What is significant?
The first German Lutherans settled in the district around Grovedale (Germantown) in the early 1850s. By the late 1850s the settlement at Freshwater Creek was established. Initially services were held in the homes of members until the first church, a wattle and daub structure, was built in 1859. It was known as the Waldkirch – “the church in the forest”. Their first pastor was CW Schurmann from Hochkirch (now Tarrington), near Hamilton. The first burial took place in 1860 when Louisa the 18 year old daughter of the Seiffert family died of pneumonia.
The present bluestone church, designed by architect Robert Tuffs, was commenced in 1866 by church members with stone believed to have been quarried from the Seiffert property along Thompson's Creek. Many of the families contributed financially to the building of the church. The church and cemetery were part of the social and cultural life of the congregation as well as their place of worship and burial place.
The architect R. S. Tuffs lived in the Grovedale (Germantown) area and was a surveyor and the first engineer for the local shire. He was also responsible for the Methodist Church in Grovedale, St Paul's Lutheran Church, Grovedale and the Grovedale Primary School.
How is it significant?
St David's Lutheran Church and Cemetery is of historical, social, aesthetic and architectural significance to the state of Victoria.
Why is it significant?
St David's Church and Cemetery have historical significance as a rare example of a churchyard cemetery in Victoria. There is a small group of churchyard cemeteries surviving in Victoria, including St Andrew's Church of England, Brighton and Westgarthtown Lutheran Church (H899). By the time of European settlement in Victoria, churchyard cemeteries which had been the accepted burial grounds in western countries for centuries were on the wane. Increasing concerns about sanitation and the growing popularity of garden cemeteries influenced by the Romantic and Picturesque ideals led to their decline. St David's then is a rare link in Victoria to this old practice of burial.
St David's Church and Cemetery have historical importance for their association with the German Lutheran settlers who came to the area in the 1850s and associations with the wider history of German/Lutheran immigration to Australia in the 19th century. This association is evident in the German inscriptions and symbolism on the gravestones.
The Cemetery has social significance for its representation of burial practices, religious customs, values and tastes from 1860 until the present.

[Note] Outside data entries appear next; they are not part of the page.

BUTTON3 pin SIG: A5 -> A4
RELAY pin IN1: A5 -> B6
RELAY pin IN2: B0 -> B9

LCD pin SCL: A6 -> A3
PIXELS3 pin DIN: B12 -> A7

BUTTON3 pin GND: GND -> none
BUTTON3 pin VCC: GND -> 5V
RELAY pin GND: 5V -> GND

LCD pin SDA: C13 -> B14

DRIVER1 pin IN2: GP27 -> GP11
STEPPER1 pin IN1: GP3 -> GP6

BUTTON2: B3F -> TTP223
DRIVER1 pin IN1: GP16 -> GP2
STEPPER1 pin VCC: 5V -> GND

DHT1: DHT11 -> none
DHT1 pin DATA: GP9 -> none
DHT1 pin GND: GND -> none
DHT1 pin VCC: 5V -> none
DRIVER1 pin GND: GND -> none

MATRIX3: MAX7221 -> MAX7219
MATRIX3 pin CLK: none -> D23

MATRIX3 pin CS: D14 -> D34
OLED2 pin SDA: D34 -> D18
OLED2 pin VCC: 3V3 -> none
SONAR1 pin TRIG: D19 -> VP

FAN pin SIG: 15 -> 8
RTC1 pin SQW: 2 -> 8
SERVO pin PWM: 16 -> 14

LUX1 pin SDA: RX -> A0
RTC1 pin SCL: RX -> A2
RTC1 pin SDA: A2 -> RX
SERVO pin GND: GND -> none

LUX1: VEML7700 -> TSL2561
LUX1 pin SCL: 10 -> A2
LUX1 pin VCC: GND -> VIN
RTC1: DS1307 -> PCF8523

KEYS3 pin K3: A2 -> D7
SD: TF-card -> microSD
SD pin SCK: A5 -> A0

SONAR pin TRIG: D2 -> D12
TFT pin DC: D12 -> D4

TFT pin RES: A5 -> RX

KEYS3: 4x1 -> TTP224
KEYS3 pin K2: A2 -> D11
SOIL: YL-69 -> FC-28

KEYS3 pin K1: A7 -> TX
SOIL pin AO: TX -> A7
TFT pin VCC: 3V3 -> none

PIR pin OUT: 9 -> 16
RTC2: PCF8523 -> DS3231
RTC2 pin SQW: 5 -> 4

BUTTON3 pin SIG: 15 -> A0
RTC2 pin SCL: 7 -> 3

It has further social importance for the insight it provides into a community who saw the church and cemetery as an intrinsic part of their religious, social and cultural lives where they worshipped, celebrated, socialised and buried their dead.
St David's Church has architectural significance as an example of a simple church of provincial German character with a combination of medieval detailing in the stepped buttresses and the turretted chimney of the vestry and Renaissance treatment of the arched windows.
St David's Church and Cemetery have aesthetic significance for their picturesque setting and layout with a simple bluestone church and churchyard cemetery enclosed by exotic plantings and surrounded by a rural landscape. The perimeter plantings of Cupressus macrocarpa (Monterey Cypress), Cupressus maerocarpa 'Horizontalis Aurea' (Golden Cypress), Cupressus torulosa (Bhutan Cypress) and Pinus radiata (Monterey pine) are significant aesthetic features of the site. The front gateway with its overhanging trees and vista to the church beyond is another aesthetically significant aspect. The aesthetic value of the site is enhanced by the collection of gravestones and other examples of funerary art.